Kakinya kemudian berhenti di depan sebuah nisan. Disitu terukir sebuah nama. Nama yang pemiliknya dulu pernah hidup. 

"Matsuno (Y/n)" Nama itu tertulis dengan indah diatas peristirahatan terakhirnya. Diatas nisan itu, banyak karangan bunga tersusun rapi. Mungkin ia-lah yang memberikan bunga itu setiap hari. Atau mungkin bunga bunga itu berasal dari kenalan (y/n) yang datang silih berganti.

Dengan perlahan, sosok berpayung pink menunduk rendah, menggapai nisan tadi sambil berbisik pelan. 

"Aku merindukanmu..."

Kalimat yang selalu keluar setiap kali ia mendatangi mendiang istrinya itu. Bibirnya bergetar pelan, coba menahan gelombang kesedihan yang akan menghantamnya.
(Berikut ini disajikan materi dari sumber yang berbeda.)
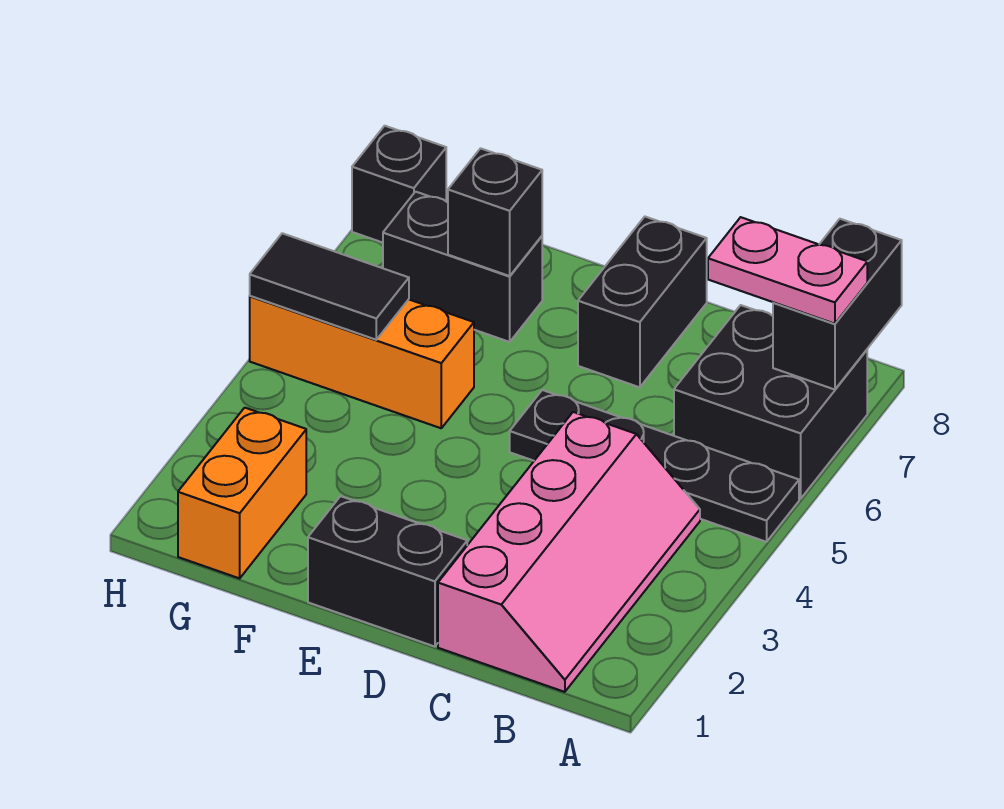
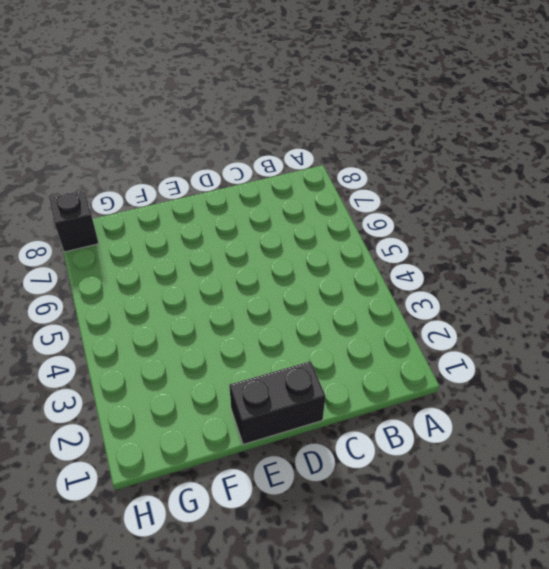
none -> black plate A5:D5 level 1
none -> black brick A6:B7 level 1
none -> pink slope B1:C4 level 1 top C

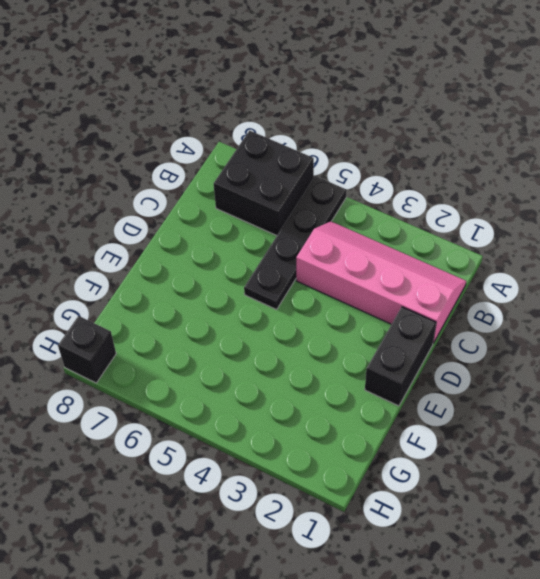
none -> black brick D7:D8 level 1
none -> orange brick F5:H5 level 1
none -> black brick F7:G7 level 1

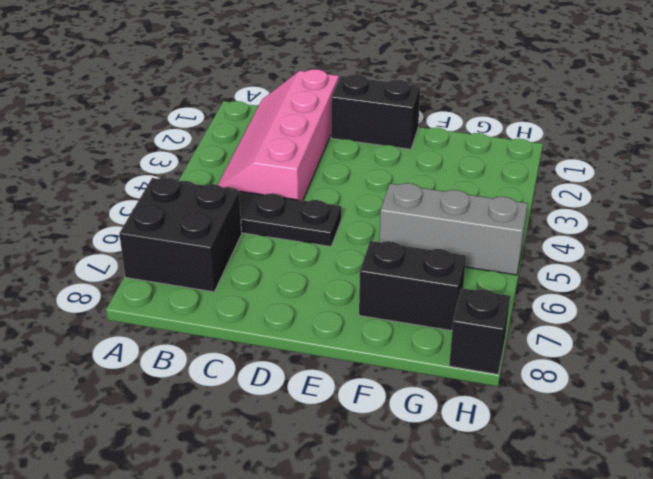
grey brick F5:H5 level 1 -> orange brick F5:H5 level 1
none -> black brick D7:D8 level 1
none -> orange brick G1:G2 level 1
none -> black brick A7:A8 level 2

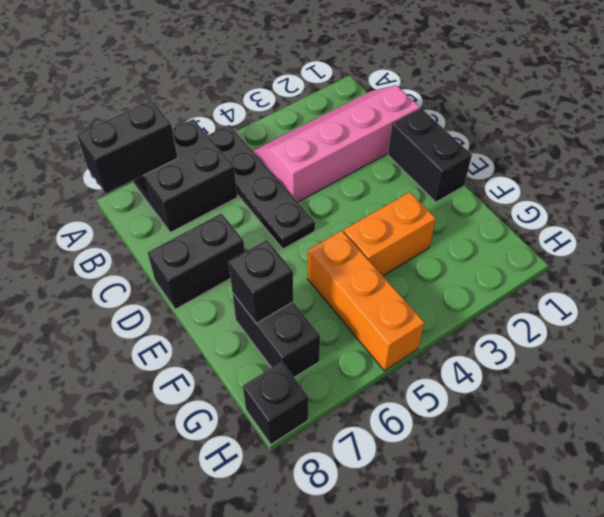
orange brick F3:F4 level 1 -> orange brick G1:G2 level 1
none -> black tile G5:H5 level 2
none -> pink plate A7:B7 level 3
Namun, pada akhirnya ia hanya akan menjadi batu yang terhantam ombak laut nan kencang.

Air mata takkan pernah habis meskipun sudah beribu kali ia keluarkan disana, rasanya bagai ia dapat mengisi satu ember dengan air sampai penuh. Ia terisak. Mengeluarkan semua rasa sedih dan rindu yang tak akan pernah hilang.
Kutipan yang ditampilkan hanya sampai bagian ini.